We’re hiring a Principal TPM Data & Telemetry – Windows Reliability, individual contributor to strengthen our Reliability Telemetry & Insights function—ensuring we can consistently operate and evolve the systems that measure Windows reliability and translate signals into clear, actionable decisions for engineering and partner teams. This role is equal parts telemetry operations, data quality/governance, and insight-to-action program leadership. You will own critical reliability datasets and dashboards end-to-end (from ingestion and validation through reporting and operational rhythms), partner across Windows engineering and ecosystem stakeholders, and help the team scale by building repeatable processes, documentation, and broader bench strength. Windows reliability is only as strong as the telemetry and operational system behind it. This role ensures our teams can detect regressions early, confidently explain what’s happening, and drive the right corrective actions—without being dependent on a single person’s knowledge. Microsoft’s mission is to empower every person and every organization on the planet to achieve more. As employees we come together with a growth mindset, innovate to empower others, and collaborate to realize our shared goals.
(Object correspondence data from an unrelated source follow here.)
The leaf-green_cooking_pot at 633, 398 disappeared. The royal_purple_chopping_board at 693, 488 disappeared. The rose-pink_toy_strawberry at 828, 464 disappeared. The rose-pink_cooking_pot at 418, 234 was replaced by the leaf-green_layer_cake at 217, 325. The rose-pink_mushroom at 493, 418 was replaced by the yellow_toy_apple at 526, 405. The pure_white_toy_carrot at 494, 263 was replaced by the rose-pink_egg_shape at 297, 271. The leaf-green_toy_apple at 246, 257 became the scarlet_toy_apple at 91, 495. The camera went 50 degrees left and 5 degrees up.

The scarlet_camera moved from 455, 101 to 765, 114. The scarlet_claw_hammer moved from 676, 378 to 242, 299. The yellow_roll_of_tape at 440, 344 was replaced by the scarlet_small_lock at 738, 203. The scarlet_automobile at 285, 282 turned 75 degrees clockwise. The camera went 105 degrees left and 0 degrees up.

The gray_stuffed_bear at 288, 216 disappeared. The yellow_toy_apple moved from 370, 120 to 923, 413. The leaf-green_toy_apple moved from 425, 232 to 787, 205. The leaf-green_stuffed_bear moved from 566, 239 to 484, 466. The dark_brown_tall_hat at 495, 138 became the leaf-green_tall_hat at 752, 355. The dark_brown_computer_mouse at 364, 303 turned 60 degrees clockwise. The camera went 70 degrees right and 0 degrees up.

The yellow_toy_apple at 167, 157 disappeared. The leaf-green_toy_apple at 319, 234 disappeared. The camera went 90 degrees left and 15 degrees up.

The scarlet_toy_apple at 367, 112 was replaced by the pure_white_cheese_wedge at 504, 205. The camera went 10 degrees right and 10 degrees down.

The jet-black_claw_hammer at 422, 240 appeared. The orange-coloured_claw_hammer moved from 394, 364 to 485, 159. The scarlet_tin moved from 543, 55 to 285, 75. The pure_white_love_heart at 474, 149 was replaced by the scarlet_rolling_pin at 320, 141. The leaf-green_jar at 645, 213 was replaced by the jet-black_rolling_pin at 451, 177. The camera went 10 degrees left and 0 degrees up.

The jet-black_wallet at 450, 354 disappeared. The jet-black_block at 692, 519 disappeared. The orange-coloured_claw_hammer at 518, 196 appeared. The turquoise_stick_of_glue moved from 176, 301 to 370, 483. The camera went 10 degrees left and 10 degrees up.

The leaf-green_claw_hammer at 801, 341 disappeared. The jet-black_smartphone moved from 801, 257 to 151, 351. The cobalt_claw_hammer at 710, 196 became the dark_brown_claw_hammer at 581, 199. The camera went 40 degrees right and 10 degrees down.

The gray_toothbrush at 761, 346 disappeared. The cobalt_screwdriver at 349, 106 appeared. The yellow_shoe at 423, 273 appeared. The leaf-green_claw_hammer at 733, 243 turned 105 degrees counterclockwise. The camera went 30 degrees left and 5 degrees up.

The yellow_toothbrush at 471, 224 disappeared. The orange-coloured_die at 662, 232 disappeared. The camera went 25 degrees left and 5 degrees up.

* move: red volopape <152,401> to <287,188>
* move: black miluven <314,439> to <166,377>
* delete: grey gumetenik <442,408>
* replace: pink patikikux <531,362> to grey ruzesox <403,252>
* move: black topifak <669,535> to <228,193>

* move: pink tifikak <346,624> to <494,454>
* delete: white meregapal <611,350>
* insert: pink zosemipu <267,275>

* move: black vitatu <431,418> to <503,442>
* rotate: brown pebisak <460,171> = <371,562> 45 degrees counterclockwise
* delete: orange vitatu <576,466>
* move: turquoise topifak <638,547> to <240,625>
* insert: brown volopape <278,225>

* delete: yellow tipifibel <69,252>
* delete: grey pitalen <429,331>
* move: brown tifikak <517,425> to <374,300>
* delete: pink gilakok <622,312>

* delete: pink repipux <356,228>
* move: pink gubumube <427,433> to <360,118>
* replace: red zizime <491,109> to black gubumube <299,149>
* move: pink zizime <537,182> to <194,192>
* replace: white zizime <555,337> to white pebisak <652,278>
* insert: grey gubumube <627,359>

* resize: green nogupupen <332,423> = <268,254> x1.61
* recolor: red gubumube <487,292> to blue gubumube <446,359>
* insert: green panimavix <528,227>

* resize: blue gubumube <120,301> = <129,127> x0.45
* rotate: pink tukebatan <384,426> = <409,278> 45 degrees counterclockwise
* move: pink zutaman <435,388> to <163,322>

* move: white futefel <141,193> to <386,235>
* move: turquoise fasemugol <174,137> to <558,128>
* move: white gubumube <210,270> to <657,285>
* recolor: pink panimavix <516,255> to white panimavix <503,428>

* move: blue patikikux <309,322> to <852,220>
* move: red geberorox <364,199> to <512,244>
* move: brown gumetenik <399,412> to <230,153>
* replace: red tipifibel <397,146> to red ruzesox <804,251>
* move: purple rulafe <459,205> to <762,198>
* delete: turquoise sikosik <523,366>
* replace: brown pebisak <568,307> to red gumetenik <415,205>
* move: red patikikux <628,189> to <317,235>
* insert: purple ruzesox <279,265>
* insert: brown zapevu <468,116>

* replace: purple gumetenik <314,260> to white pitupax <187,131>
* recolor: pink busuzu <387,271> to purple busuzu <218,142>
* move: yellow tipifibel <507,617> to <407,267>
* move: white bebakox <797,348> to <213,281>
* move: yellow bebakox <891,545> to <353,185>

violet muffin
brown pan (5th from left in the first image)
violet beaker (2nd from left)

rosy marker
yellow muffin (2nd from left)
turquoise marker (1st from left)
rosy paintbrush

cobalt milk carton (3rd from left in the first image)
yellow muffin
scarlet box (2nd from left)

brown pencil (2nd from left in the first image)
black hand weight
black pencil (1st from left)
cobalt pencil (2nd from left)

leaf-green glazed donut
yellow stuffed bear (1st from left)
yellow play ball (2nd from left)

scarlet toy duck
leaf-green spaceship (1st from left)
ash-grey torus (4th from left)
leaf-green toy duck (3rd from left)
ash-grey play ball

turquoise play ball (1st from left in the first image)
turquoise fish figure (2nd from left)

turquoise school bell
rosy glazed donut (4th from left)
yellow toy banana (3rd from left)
Each day we build on our values of respect, integrity, and accountability to create a culture of inclusion where everyone can thrive at work and beyond.
Job Responsibility:
Own/operate core reliability data pipelines and reporting workflows (availability, correctness, latency, completeness)
Drive data quality improvements: schema management, identity resolution, deduplication, and metric definitions
Build and maintain dashboards and recurring scorecards that track key reliability outcomes (e.g., crash trends, top drivers/components, device cohorts, regressions, risk flags)
Proactively identify “what changed” and “why it matters” signals
translate to recommended actions and owners
Create and maintain clear metric definitions, methodology notes, and interpretation guidance to avoid confusion/misalignment
Collaborate with Windows engineering (e.g., kernel/driver/servicing stakeholders), quality teams, and partner-facing teams to align on measurement and priorities
Support OEM/silicon/partner conversations with accurate, explainable reliability telemetry and narratives
Drive cross-team alignment on what actions are required when telemetry indicates regressions or out-of-policy behavior
Identify gaps in telemetry coverage and propose/drive work to close them (instrumentation improvements, new cuts, improved categorization)
Improve automation and scale: reduce manual reporting, simplify repetitive analysis, and harden tools so others can self-serve
Document critical workflows and institutional knowledge (how-to guides, data lineage, known pitfalls, “how to debug” playbooks)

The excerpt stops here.